BloomBits design rationale

The BloomBits data structure optimizes log searching by doing a bitwise transformation that makes it cheaper to retrieve bloom filter data relevant to a specific filter. When searching in a long section of the block history, we are checking three specific bits of each bloom filter per address/topic. In order to do that, currently we read/retrieve a cca. 550 byte block header per filtered block. The implemented structure optimizes this by a "bitwise 90 degree rotation" of the bloom filters. Blocks are grouped into fixed length sections (section size for the LES BloomBits Trie is 32768 blocks), BloomBits[bitIdx][sectionIdx] is a 32768 bit (4096 byte) long bit vector that contains a single bit of each bloom filter from the block range [sectionIdx*SectionSize ... (sectionIdx+1)*SectionSize-1]. (Since bloom filters are usually sparse, a simple data compression makes this structure even more efficient, especially for ODR retrieval.) By reading and binary AND-ing three BloomBits sections, we can filter for an address/topic in 32768 blocks at once ("1" bits in the binary AND result mean bloom matches).

Data compression

The compression algorithm is optimized for sparse input data which contains a lot of zero bytes. Decompression requires knowledge of the decompressed data length.
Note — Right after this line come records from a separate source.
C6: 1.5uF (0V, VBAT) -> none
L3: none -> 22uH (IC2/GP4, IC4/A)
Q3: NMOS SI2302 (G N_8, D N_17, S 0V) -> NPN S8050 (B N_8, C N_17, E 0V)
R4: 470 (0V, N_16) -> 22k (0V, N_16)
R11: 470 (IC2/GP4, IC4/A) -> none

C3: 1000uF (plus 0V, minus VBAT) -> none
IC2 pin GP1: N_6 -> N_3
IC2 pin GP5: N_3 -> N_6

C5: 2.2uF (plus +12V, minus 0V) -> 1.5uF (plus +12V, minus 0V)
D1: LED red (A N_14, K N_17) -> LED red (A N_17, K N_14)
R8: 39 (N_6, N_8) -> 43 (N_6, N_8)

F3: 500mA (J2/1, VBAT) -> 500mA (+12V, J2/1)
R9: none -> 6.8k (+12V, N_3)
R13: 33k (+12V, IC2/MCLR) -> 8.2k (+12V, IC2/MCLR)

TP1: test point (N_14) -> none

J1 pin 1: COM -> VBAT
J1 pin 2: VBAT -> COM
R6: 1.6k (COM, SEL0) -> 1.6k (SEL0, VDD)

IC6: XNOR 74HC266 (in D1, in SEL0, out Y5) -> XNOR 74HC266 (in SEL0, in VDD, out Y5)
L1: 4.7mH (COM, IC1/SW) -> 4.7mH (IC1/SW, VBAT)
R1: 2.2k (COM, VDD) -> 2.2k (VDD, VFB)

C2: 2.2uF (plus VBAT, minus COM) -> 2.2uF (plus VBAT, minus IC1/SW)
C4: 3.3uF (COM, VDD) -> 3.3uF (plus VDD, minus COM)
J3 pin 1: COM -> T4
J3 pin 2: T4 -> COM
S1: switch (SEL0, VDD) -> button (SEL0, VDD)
The algorithm can be described with this pseudocode:

if data only contains zeroes,
    CompressBytes(data) == nil
otherwise if len(data) <= 1,
    CompressBytes(data) == data
otherwise:
    CompressBytes(data) == append(CompressBytes(nonZeroBitset(data)), nonZeroBytes(data)...)
    where
      nonZeroBitset(data) is a bit vector with len(data) bits (MSB first):
          nonZeroBitset(data)[i/8] && (1 << (7-i%8)) != 0  if data[i] != 0
          len(nonZeroBitset(data)) == (len(data)+7)/8
      nonZeroBytes(data) contains the non-zero bytes of data in the same order

This piece of Go code can be considered a reference implementation.

BloomBits Trie

In order to make this data structure retrievable on-demand for the light client, we put the generated vectors in a trie. Parts of this trie can be retrieved with the GetPPTProofs message. Currently the trie root is part of the trusted syncing checkpoint but trustless validation of the BloomBits trie is part of the development plans. The trie consists of the compressed bit vectors as values stored at keys constructed from the the bloom bit index encoded as a 2-byte big endian, followed by the section index encoded as an 8-byte big endian. Since all-zero bit vectors have a zero length when compressed, these vectors are not added to the trie at all.

BloomBits tries are generated for each new section of transformed bloom filter data by adding the vectors belonging to the latest section index to the previous trie.